Gowok, Tradisi Lelaki Jawa Belajar Seksualitas dari Wanita Dewasa. (Ilustrasi: KITLV Leiden)
TRADISI Gowok dalam budaya Jawa kembali menjadi perbincangan publik. Konon, praktik ini telah dikenal sejak awal abad ke-20 dan merupakan bagian dari pendidikan pra-nikah bagi pemuda tertentu, khususnya dari kalangan bangsawan. Namun, tidak semua remaja pria yang akan menikah menjalani tradisi ini—hanya mereka dari keluarga terpandang yang dianggap layak mendapat pendidikan seksual dan rumah tangga melalui Gowok.
Popularitas Gowok kembali mencuat setelah film garapan Hanung Bramantyo tayang di bioskop. Film ini mendapat dukungan langsung dari Menteri Kebudayaan Fadli Zon, yang menilai cerita tersebut merefleksikan kekayaan budaya Indonesia serta pentingnya kebebasan berekspresi dalam dunia sinema.
“Menurut saya, ceritanya sangat menarik karena mengangkat sebuah tradisi yang mungkin kini telah punah. Akulturasi berbagai budaya di Indonesia menjadikan negeri ini kaya akan peristiwa dan kisah yang layak diangkat ke layar lebar,” ujar Fadli Zon setelah menonton film tersebut.

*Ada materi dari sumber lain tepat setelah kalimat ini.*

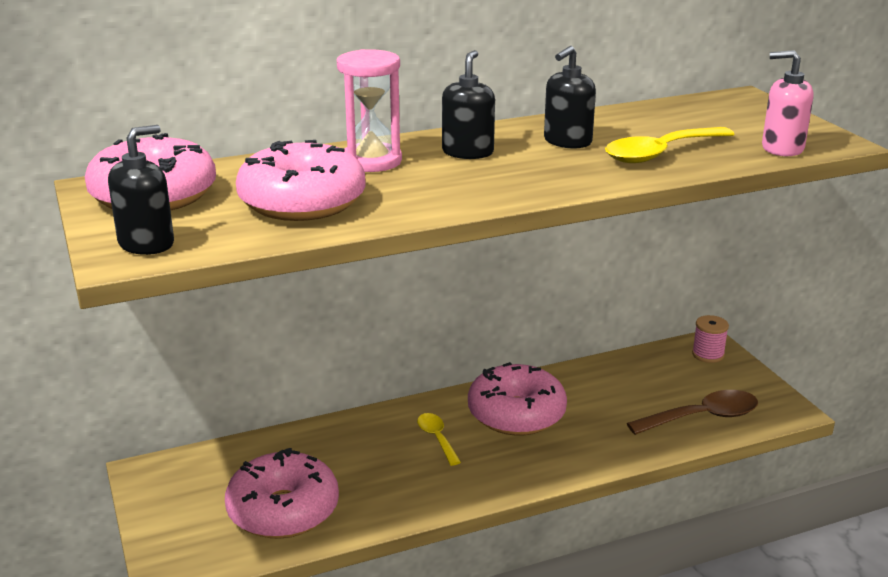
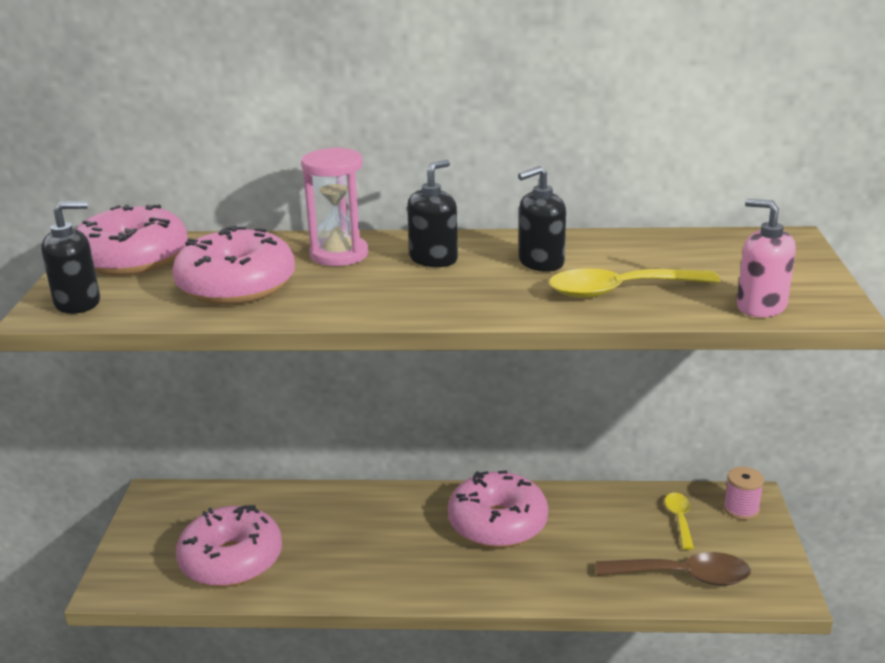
camera: 25 degrees right, 0 degrees up
(437, 438) = (407, 528): yellow spoon -> yellow spoon (679, 519)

Gowok dan Pendidikan Seksualitas di Masa Lalu
Dalam budaya Jawa kuno, sosok Gowok memiliki posisi terhormat. Ia dianggap mampu membentuk pria menjadi calon suami yang matang secara lahir dan batin. Hanya keluarga dari kalangan ningrat atau elite yang mampu menyekolahkan putranya kepada seorang Gowok.
Sejarawan dari UIN Raden Mas Said Surakarta, Latif Kusairi, menjelaskan bahwa tradisi ini tidak berlaku umum. Hanya anak-anak pejabat lokal, seperti wedana atau lurah, yang biasanya mengikuti pendidikan ini. Tradisi tersebut dianggap memiliki nilai prestise tinggi di kalangan elite desa.